AOL pay-for-email battle hitting high notes
February 28th, 2006The fight against AOL’s Goodmail implementation is hitting a crescendo, with more groups joining the MoveOn.org fight (a total 15MM aggregate members, at someone’s count).
I don’t have a problem with any of these groups, but I do have a problem with this statement:
“This is a big step in the direction of a locked-down Internet,” says Eli Pariser, executive director of MoveOn, an advocacy group that sends 3 million to 10 million messages per week. “If this had been around a few years ago, MoveOn would never have existed.”
So what you are saying, Eli, is you grew on the backs of others, but even though those backs (and those of their paying subscribers) are breaking under the strain of spammers, phishers, and other lethal elements transported via email, you still demand a free ride?
Nice. Let AOL bear the full burden of cost to shut down operations like this, while you go about your merry way.
Sorry, but that is not how the world works. Wake up, adapt to the changing conditions, or maybe, just move on.
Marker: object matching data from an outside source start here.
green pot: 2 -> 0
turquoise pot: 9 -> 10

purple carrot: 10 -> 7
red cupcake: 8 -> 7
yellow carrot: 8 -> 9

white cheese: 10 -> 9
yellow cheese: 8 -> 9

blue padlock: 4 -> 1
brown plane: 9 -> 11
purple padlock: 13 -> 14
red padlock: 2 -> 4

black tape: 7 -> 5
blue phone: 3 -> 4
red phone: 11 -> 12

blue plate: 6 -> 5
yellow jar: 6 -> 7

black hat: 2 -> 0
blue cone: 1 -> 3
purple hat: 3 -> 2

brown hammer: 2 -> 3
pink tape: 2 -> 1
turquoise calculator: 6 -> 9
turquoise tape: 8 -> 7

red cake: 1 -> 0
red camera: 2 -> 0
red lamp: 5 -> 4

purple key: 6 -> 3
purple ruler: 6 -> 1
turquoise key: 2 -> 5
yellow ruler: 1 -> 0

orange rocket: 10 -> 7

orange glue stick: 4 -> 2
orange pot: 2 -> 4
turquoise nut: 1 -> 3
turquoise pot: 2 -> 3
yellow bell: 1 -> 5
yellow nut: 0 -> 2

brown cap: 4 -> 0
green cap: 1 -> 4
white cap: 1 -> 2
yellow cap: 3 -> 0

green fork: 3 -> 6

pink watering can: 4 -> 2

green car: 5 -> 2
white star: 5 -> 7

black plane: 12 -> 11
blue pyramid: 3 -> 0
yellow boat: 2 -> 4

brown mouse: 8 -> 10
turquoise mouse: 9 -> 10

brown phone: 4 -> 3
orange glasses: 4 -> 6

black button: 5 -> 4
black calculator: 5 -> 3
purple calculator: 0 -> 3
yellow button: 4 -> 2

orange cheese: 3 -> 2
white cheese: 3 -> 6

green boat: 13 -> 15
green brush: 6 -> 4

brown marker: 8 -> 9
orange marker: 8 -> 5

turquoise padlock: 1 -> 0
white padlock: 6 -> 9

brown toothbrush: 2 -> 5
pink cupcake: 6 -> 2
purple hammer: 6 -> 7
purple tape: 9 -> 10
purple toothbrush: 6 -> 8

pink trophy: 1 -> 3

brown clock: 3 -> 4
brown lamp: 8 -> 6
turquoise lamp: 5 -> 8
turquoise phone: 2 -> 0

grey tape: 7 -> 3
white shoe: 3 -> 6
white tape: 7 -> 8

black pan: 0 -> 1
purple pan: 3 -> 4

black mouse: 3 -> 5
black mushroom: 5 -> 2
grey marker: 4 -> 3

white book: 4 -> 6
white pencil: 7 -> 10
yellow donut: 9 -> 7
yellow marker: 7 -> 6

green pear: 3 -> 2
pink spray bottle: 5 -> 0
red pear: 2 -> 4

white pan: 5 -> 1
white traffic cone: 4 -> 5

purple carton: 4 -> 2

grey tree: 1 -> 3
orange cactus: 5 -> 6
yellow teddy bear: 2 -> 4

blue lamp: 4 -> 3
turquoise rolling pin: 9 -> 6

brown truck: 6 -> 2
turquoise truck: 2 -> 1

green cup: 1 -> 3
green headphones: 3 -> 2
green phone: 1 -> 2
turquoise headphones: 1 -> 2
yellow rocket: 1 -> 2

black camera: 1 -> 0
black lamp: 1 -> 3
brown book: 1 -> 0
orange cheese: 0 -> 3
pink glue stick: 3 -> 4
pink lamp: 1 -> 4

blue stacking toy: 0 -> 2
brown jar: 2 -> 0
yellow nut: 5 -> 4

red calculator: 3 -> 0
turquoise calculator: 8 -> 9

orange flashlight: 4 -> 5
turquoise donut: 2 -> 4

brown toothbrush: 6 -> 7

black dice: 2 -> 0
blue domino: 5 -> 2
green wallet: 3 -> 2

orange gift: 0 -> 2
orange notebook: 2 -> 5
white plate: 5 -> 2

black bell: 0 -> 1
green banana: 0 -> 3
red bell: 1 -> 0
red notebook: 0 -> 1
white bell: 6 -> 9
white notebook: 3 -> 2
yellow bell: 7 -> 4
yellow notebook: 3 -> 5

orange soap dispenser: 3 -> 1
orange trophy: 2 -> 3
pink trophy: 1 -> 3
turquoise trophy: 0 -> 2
There is a bottom line to all this - email is dying, particularly as a mass medium. Instead of heading down a “slippery slope” what we are heading into is a whitelisted world. Like the phone banks before it (decimated by the do-not-call registry), email is quickly becoming an ineffective means to gather support from the unaffiliated.
I suggest everyone start thinking long and hard about technologies like RSS, that is unless they are hell bent on resisting inevitable change.